Heh, I'm surprised the books weren't reissued with Dean Martin's picture on the cover as Helm. Or were they?
The Matt Helm books get my very highest recommendation. Got a mint set, a readers' set, and most of a 3rd set that I use to loan to friends.
Dean Martin's aweful picture was on the back of a few early books as they were reprinted, but thankfully not many. I actually ripped the back cover off a book in my loner set, so as not to let my buddy see Martin and go in with the wrong idea.
Love the original cover art on those first dozen
And anyone who does want to check out the Helm books espeically the first 12 need to be read in order. Since there is carryover from book to book and characters that come and go.
Good luck on your search for Helm books the early ones are easy to find. But the later ones get harder and harder to find and some people ask crazy prices when you hit the last three.

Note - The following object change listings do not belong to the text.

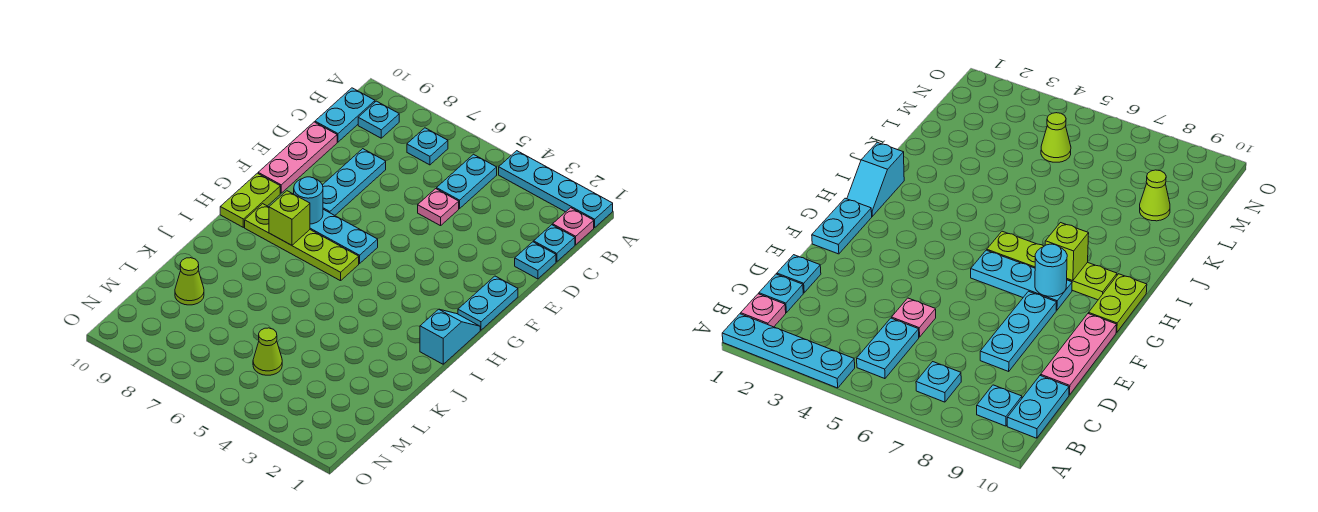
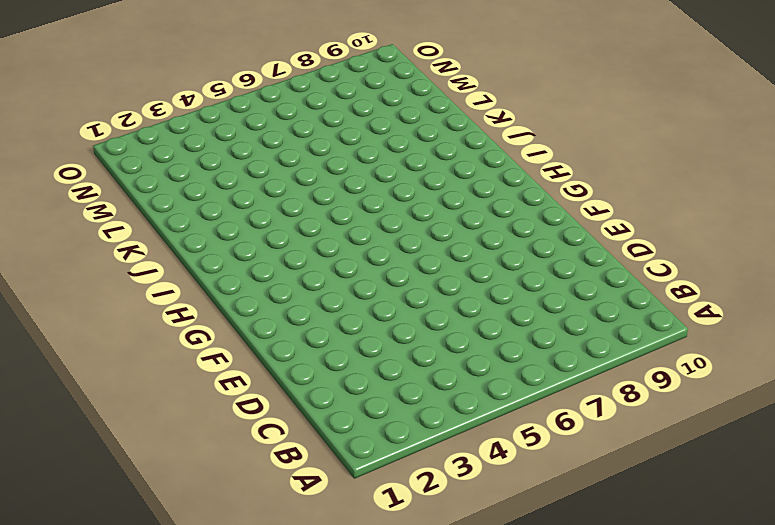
none -> cyan plate A1:A4 level 1
none -> pink plate B1 level 1
none -> cyan plate B5:C5 level 1

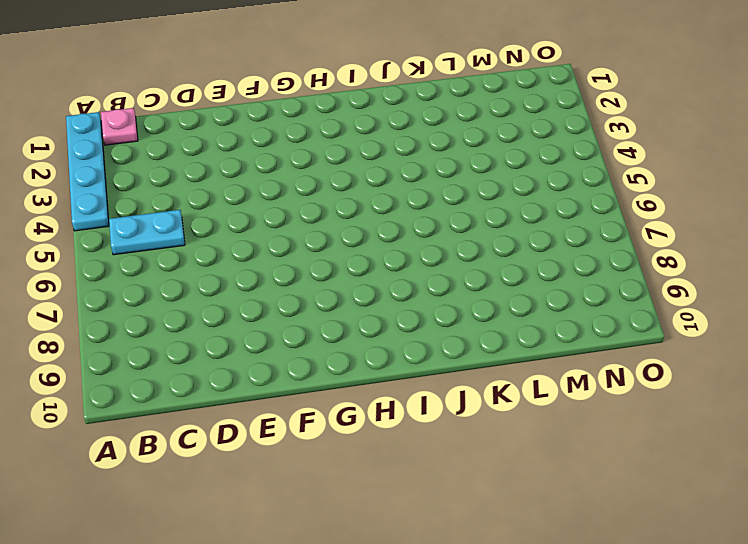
none -> cyan plate B7 level 1
none -> cyan plate B9 level 1
none -> cyan plate B10:C10 level 1

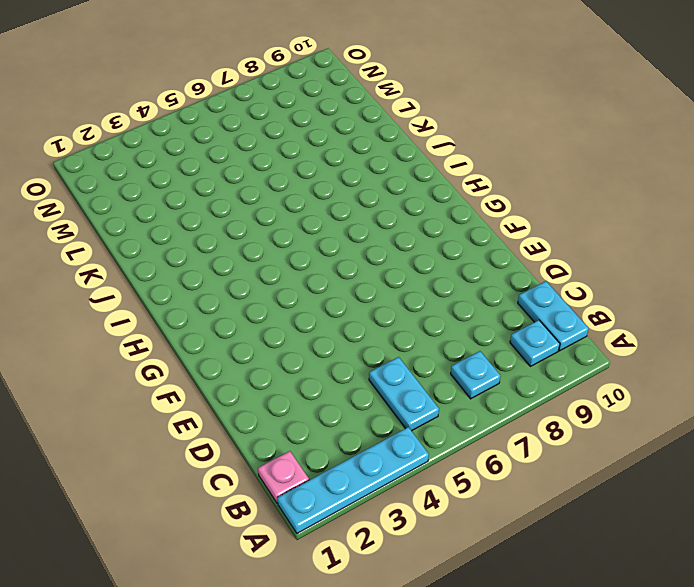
none -> cyan plate C1 level 1
none -> cyan plate D1 level 1
none -> pink plate D5 level 1

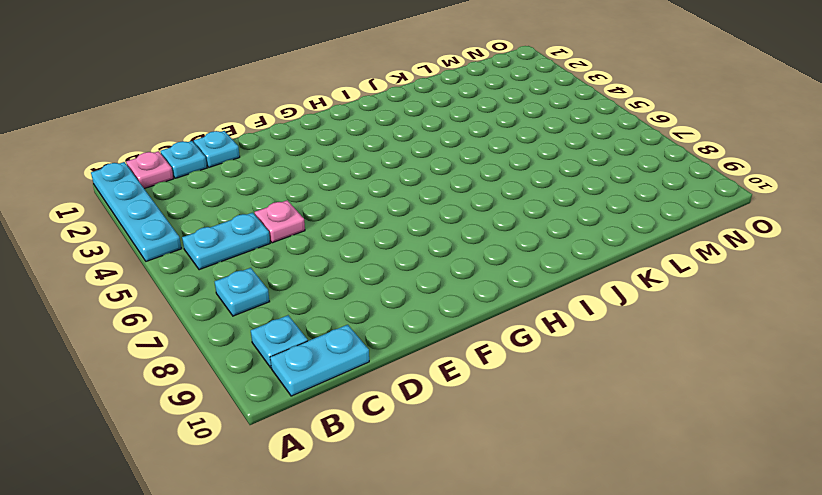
none -> cyan plate D8:F8 level 1
none -> pink plate D10:F10 level 1
none -> cyan plate F1:G1 level 1

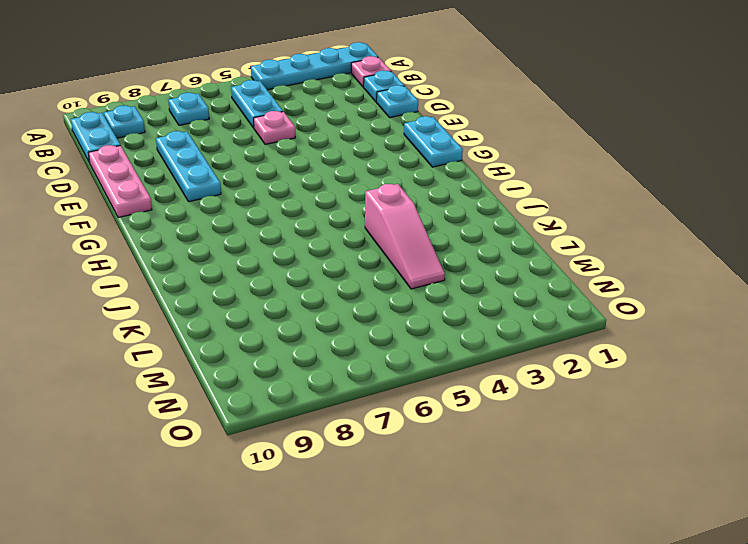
pink slope J4:L4 level 1 top J -> none
none -> cyan plate G6:G8 level 1
none -> lime plate G10:H10 level 1
none -> cyan slope H1:I1 level 1 top I

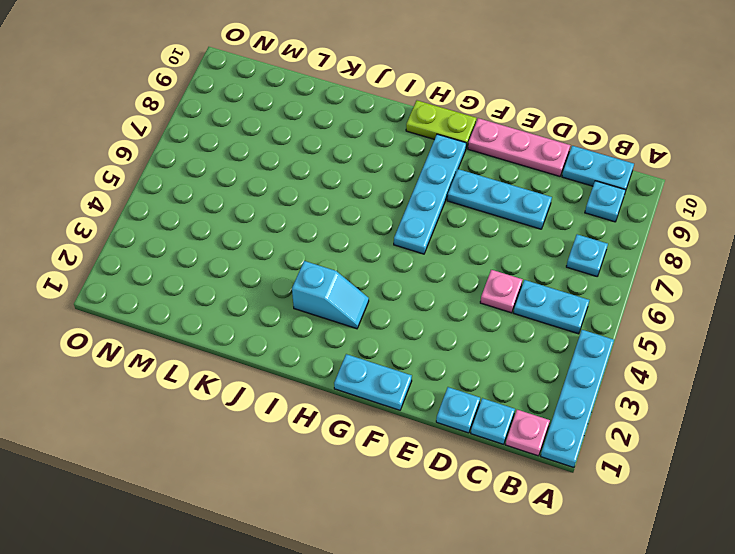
cyan plate G6:G9 level 1 -> cyan plate G6:G8 level 1
cyan slope H3:I3 level 1 top I -> cyan slope H1:I1 level 1 top I
none -> lime plate H6:H9 level 1
none -> lime cone L9 level 1
none -> lime cone M5 level 1

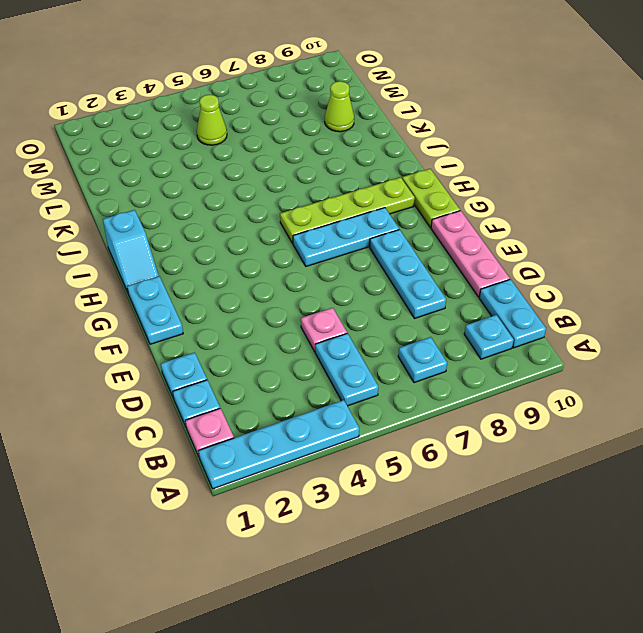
none -> cyan round brick G8 level 2
none -> lime brick H8 level 2

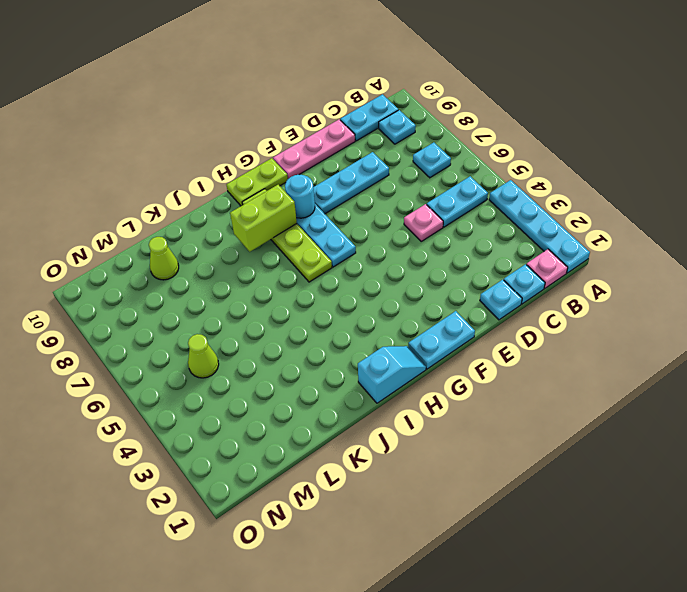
lime brick H8:I8 level 2 -> lime brick H8 level 2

Dropping in a little late on this conversation. I've added a gallery of Dean Martin as Matt Helm book covers. I haven't found any US editions with Dino on the front cover, but he was featured prominently on many foreign reprints of Hamilton's Matt Helm novels.
Helm might not seem as shocking to readers today, where every film has more violence than these books and there have been plenty of "hard-boiled" heroes who flout the conventions of TV or movie heroes. But in 1960, this was strong stuff indeed.